"Two words inevitably cross the lips of first-time visitors to Plymouth Rock: “That’s it?”
Yes, Plymouth Rock never fails to underwhelm, leaving tourists struck by disappointment rather than awe. But don’t blame the rock. America’s most famous piece of granite is simply a victim of outsized expectations. The overhyped legend surrounding the
Pilgrims’ supposed landing place conjures visions of the Rock of Gibraltar. The reality, however, is that the country’s birthstone is a mere boulder."
"And then there’s the inconvenient truth that no historical evidence exists to confirm Plymouth Rock as the Pilgrims’ steppingstone to the New World. Leaving aside the fact that the Pilgrims first made landfall on the tip of Cape Cod in November 1620 before sailing to safer harbors in Plymouth the following month,
William Bradford and his fellow Mayflower passengers made no written references to setting foot on a rock as they disembarked to start their settlement on a new continent."

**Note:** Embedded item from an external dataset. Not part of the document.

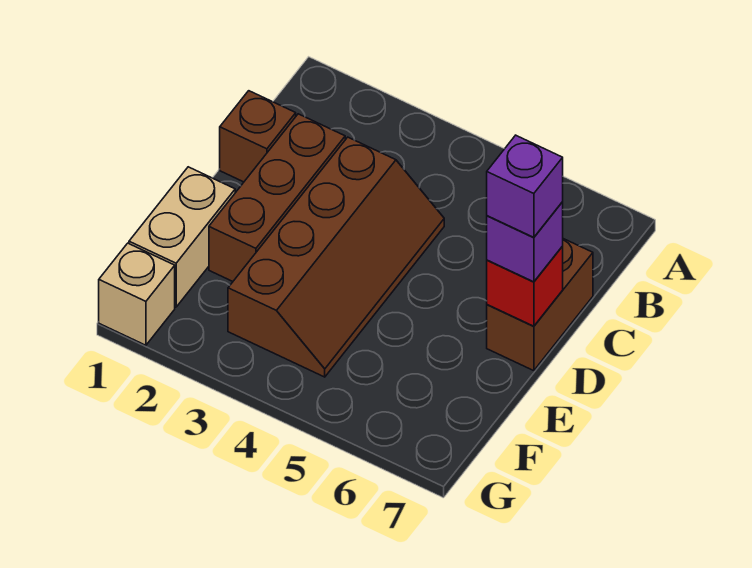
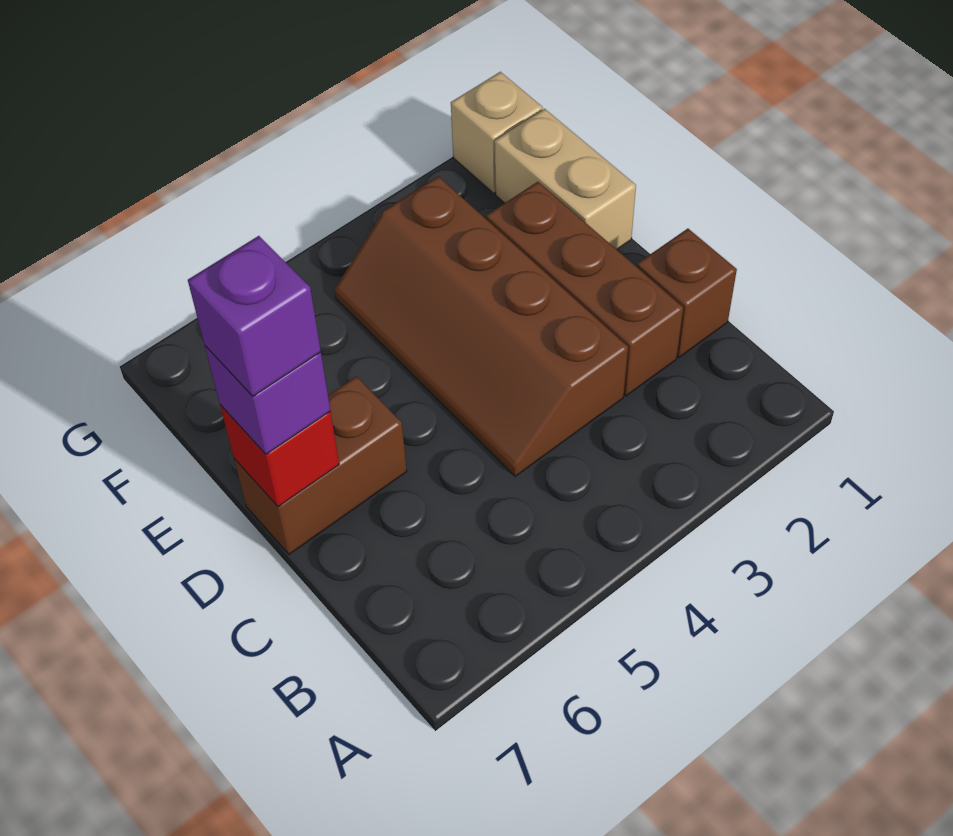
brown brick C7:D7 level 1 -> brown brick D6:D7 level 1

"It wasn’t until 1741—121 years after the arrival of the
Mayflower—that a 10-ton boulder in Plymouth Harbor was identified as the precise spot where Pilgrim feet first trod. The claim was made by 94-year-old Thomas Faunce, a church elder who said his father, who arrived in Plymouth in 1623, and several of the original Mayflower passengers assured him the stone was the specific landing spot. When the elderly Faunce heard that a wharf was to be built over the rock, he wanted a final glimpse. He was conveyed by chair 3 miles from his house to the harbor, where he reportedly gave Plymouth Rock a tearful goodbye. Whether Faunce’s assertion was accurate oral history or the figment of a doddering old mind, we don’t know. (And if Faunce indeed was telling a tall tale about the humble chunk of granite, he broke the cardinal rule of American mythology: When you make stuff up, go big—really big.)"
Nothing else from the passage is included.